Schumpeter — Le mythe de la volonté générale

En premier lieu, il n’existe aucune entité consistant dans un bien commun uniquement déterminé sur lequel tous les hommes puissent tomber d’accord ou puissent être mis d’accord par la force convaincante d’arguments rationnels. L’absence d’une telle unité de vues ne tient pas primordialement au fait que certaines personnes peuvent désirer autre chose que le bien commun, mais au fait beaucoup plus fondamental que le bien commun doit nécessairement signifier des choses différentes pour des individus et groupes différents. Ce fait, dissimulé aux yeux de l’utilitariste par l’étroitesse de son champ de vision, petit canton taillé dans la forêt des évaluations humaines, suscite des querelles de principe qui ne peuvent être apaisées par aucun argument rationnel, car les valeurs finales — nos conceptions de ce que la vie et la société devraient être — ne sont pas circonscrites dans le cercle de la simple logique. Des compromis peuvent être jetés, dans certains cas, mais non pas dans d’autres entre les deux bords opposés. Entre les Américains qui disent : “Nous voulons que notre pays s’arme jusqu’aux dents, puis combattre dans le monde entier pour les causes que nous tenons pour justes” et les Américains qui disent “ Nous voulons que notre pays balaye devant sa porte, car c’est la seule façon pour lui de servir l’humanité”, il existe des différences irréductibles entre valeurs finales qu’un compromis pourrait seulement mutiler et dégrader.

En second lieu, même si un lieu commun suffisamment précis — tel que le maximum utilitariste de satisfaction économique — se révélait comme acceptable pour tous, il ne s’ensuivrait aucunement que des réponses également précises pourraient être données aux problèmes spécifiques à résoudre. Les divergences d’opinions en pareilles matières pourraient être suffisamment sérieuses pour entraîner la plupart des conséquences inhérentes à un désaccord fondamental sur les fins elles-mêmes. Par exemple, même après que chaque citoyen aurait été converti à l’utilitarisme, les problèmes centrés sur l’évaluation des satisfactions présentes par comparaison avec les satisfactions futures, ou même le choix entre capitalisme et socialisme resteraient toujours pendants. Même si la santé était souhaitée par tous, les citoyens continueraient à différer d’avis sur les mérites de la vaccination et de la vasectomie. Et ainsi de suite.

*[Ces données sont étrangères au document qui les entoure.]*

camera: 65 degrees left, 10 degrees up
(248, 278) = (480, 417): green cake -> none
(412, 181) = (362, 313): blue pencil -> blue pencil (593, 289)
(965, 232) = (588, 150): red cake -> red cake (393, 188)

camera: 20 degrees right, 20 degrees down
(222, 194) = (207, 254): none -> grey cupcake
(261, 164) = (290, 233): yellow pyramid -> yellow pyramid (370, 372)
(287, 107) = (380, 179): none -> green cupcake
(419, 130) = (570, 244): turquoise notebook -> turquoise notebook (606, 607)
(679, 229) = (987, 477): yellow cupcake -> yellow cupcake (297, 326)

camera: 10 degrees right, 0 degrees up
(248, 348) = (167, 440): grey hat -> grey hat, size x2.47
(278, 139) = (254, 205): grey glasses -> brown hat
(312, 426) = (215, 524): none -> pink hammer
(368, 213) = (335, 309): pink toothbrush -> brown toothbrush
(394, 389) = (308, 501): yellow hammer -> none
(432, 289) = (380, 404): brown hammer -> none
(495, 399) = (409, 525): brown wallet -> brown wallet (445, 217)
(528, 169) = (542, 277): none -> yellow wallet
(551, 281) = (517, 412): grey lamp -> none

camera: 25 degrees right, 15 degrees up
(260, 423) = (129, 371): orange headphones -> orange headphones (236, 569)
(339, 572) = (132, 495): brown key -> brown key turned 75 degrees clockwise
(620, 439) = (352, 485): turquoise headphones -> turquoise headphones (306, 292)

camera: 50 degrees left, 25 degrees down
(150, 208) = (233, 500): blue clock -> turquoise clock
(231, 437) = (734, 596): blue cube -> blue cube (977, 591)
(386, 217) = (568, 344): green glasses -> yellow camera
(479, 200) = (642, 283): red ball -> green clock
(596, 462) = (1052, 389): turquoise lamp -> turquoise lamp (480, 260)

Les utilitaristes, pères de la doctrine démocratique, n’ont pas reconnu pleinement l’importance de ces pommes de discorde, pour la simple raison qu’aucun d’entre eux n’envisageait sérieusement une modification substantielle du cadre économique ou des habitudes de la société bourgeoise. Leur horizon ne dépassait guère celui d’un maître ferronnier du XVIIIe siècle.

Mais, en troisième lieu et en conséquence des deux propositions précédentes, la conception particulière, adoptée par les utilitaristes, de la volonté du peuple ou volonté générale s’évanouit en fumée. En effet, cette conception présuppose l’existence d’un bien commun, uniquement déterminé et discernable par tous. A la différence des romantiques, les utilitaristes n’avaient aucune prescience de cette entité semi-mystique douée d’une volonté propre, de cette âme du peuple dont l’école historique de jurisprudence a fait si grand état. Ils faisaient ingénument dériver leur volonté du peuple des volontés individuelles. Or, à moins qu’il n’existe un centre — le bien commun vers lequel gravitent, tout au moins à long terme, toutes les volontés individuelles —, ce type particulier de volonté générale naturelle ne saurait se réaliser. Le centre de gravité utilitariste, d’une part, unifie les volontés individuelles, tend à les fondre, sous l’influence de discussions rationnelles, en une volonté du peuple et, d’autre part, confère à cette dernière, en exclusivité, la dignité éthique proclamée par le credo démocratique classique. Ce credo ne consiste pas simplement à idolâtrer la volonté du peuple en tant que telle, mais il est fondé sur certaines hypothèses relatives à l’objet naturel, sanctionné par la raison utilitaire, de cette volonté. Or, aussitôt que la notion de bien commun se dérobe, la réalité et la dignité de ce type de volonté générale disparaissent du même coup. Et les deux piliers de la doctrine classique tombent inévitablement en poussière.